Tietam Brown
- First edition (US)
- Author: Mick Foley
- Language: English
- Genre: Novel
- Publisher: Alfred A. Knopf (US) Jonathan Cape (UK)
- Publication date: 2003
- Publication place: United States
- Media type: Print Hardback and Paperback)
- Pages: 243 pp (paperback edition)
- ISBN: 0-09-945028-3 (paperback edition)

= Tietam Brown =

Tietam Brown is a novel written by American professional wrestler Mick Foley. This was Foley his first novel, published in 2003.

== Plot introduction ==
The book is about a period of time in the life of Antietam (Andy) Brown V and his father Antietam (Tietam) Brown IV (the names span across five generations, being taken from the Battle of Antietam). After 16 years of being tossed from foster home to foster home, and spending time in Juvenile Detention for killing a teenager who tried to rape him, his father then shows up to take him home.

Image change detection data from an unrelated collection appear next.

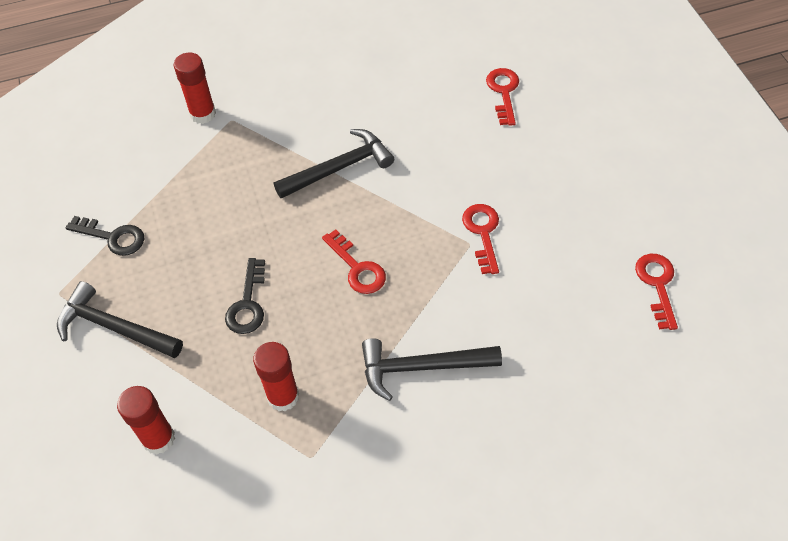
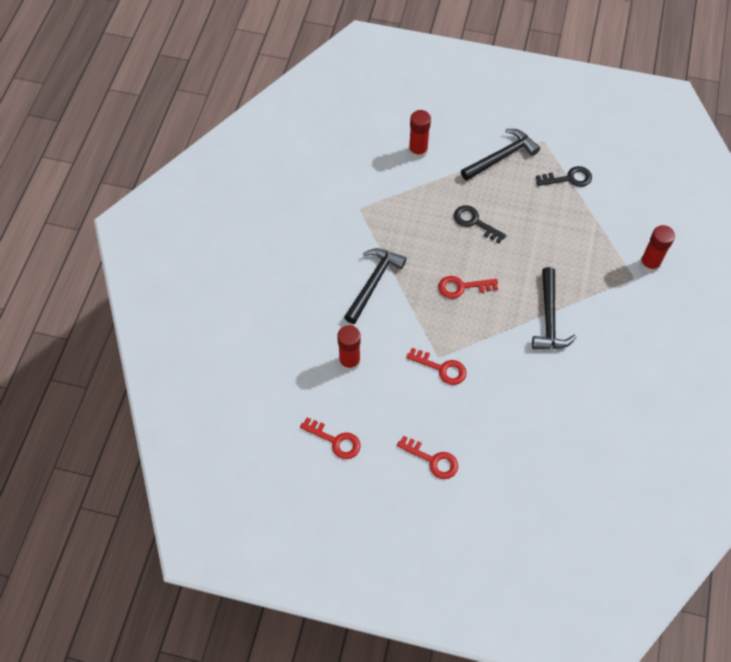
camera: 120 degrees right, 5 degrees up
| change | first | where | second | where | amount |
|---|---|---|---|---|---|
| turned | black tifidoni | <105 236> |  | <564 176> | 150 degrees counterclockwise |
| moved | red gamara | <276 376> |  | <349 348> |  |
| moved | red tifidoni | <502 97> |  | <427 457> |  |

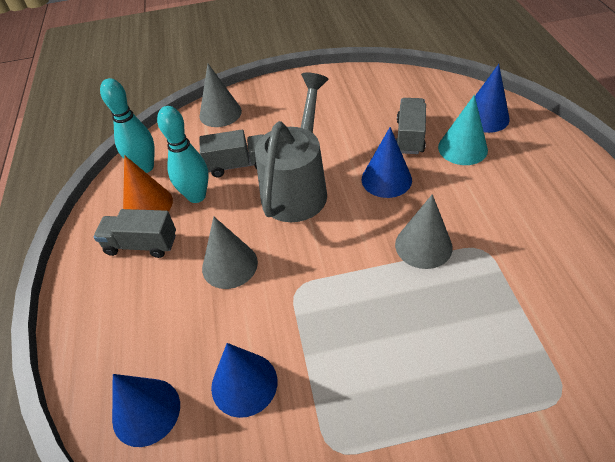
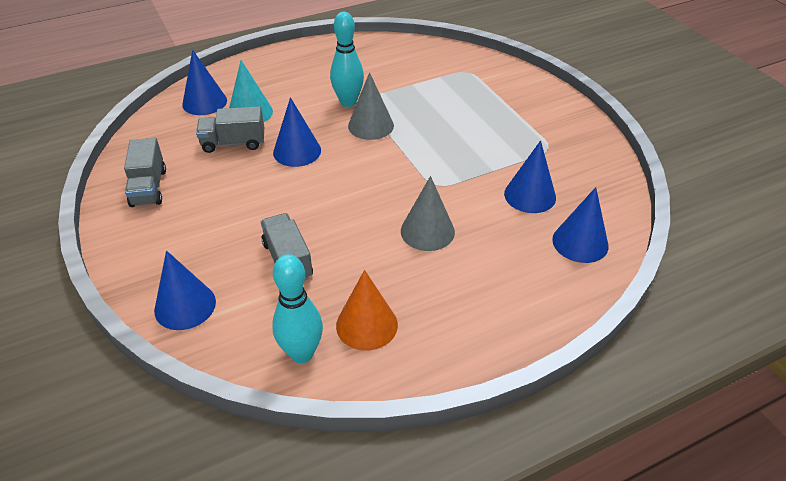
camera: 110 degrees left, 5 degrees down
| change | first | where | second | where | amount |
|---|---|---|---|---|---|
| moved | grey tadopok | <135 233> |  | <145 172> |  |
| moved | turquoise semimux | <183 154> |  | <347 59> |  |
| recoloured | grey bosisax | <220 95> | blue bosisax | <185 290> |  |
| removed | grey tofodokix | <292 147> |  |  |  |

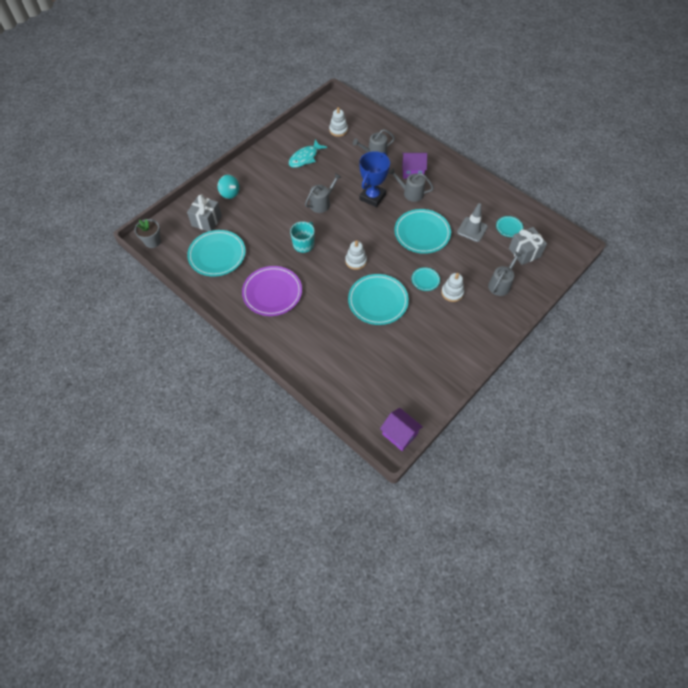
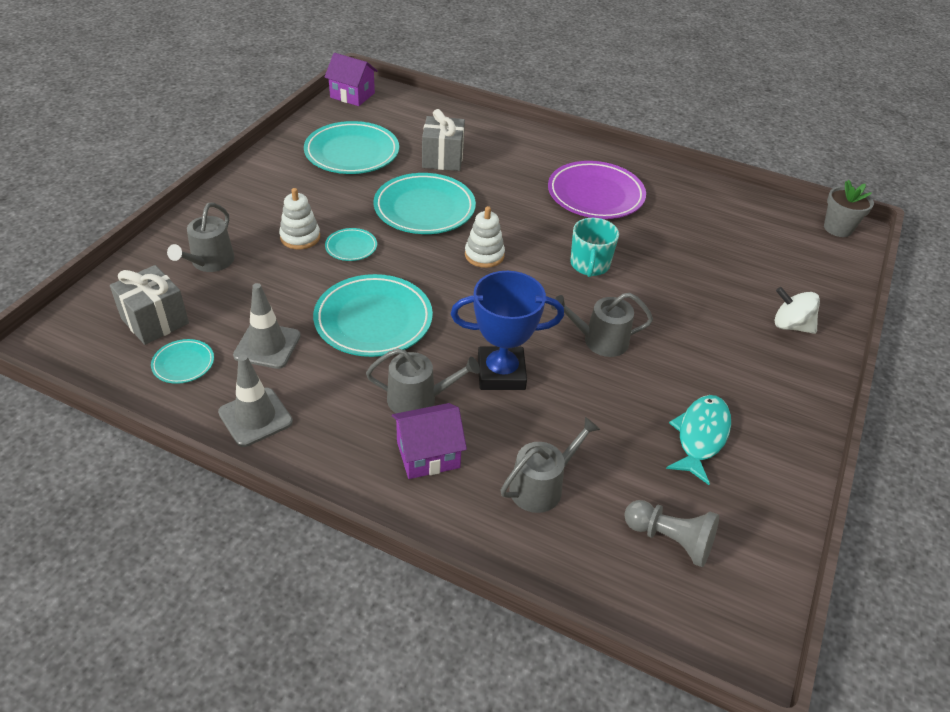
camera: 160 degrees right, 15 degrees down
| change | first | where | second | where | amount |
|---|---|---|---|---|---|
| moved | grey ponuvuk | <204 212> |  | <443 140> |  |
| moved | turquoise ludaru | <216 253> |  | <351 147> |  |
| recoloured | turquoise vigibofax | <228 187> | white vigibofax | <797 310> |  |
| turned | grey tofodokix | <323 193> |  | <602 325> | 60 degrees clockwise |
| replaced | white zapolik | <338 122> | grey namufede | <671 533> |  |
| turned | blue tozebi | <374 179> |  | <507 330> | 75 degrees clockwise |
| added |  |  | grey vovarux | <255 400> |  |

Andy was molested by his foster father, who was also a member of the KKK, and physically abused by his father. He puts up with cruel treatment from adults and older students at school. Every now and then in his life he cracks, and in a rage causes terrible harm to his tormentors. He draws strength from the love he gets from Terri, a beautiful girl in his grade at school.

== Film adaptation ==

On WWE.com, the author Mick Foley wrote in his blog Foley is Blog that Paul Haggis, the director of the Oscar-winning movie Crash, was interested in making Tietam Brown into a feature film.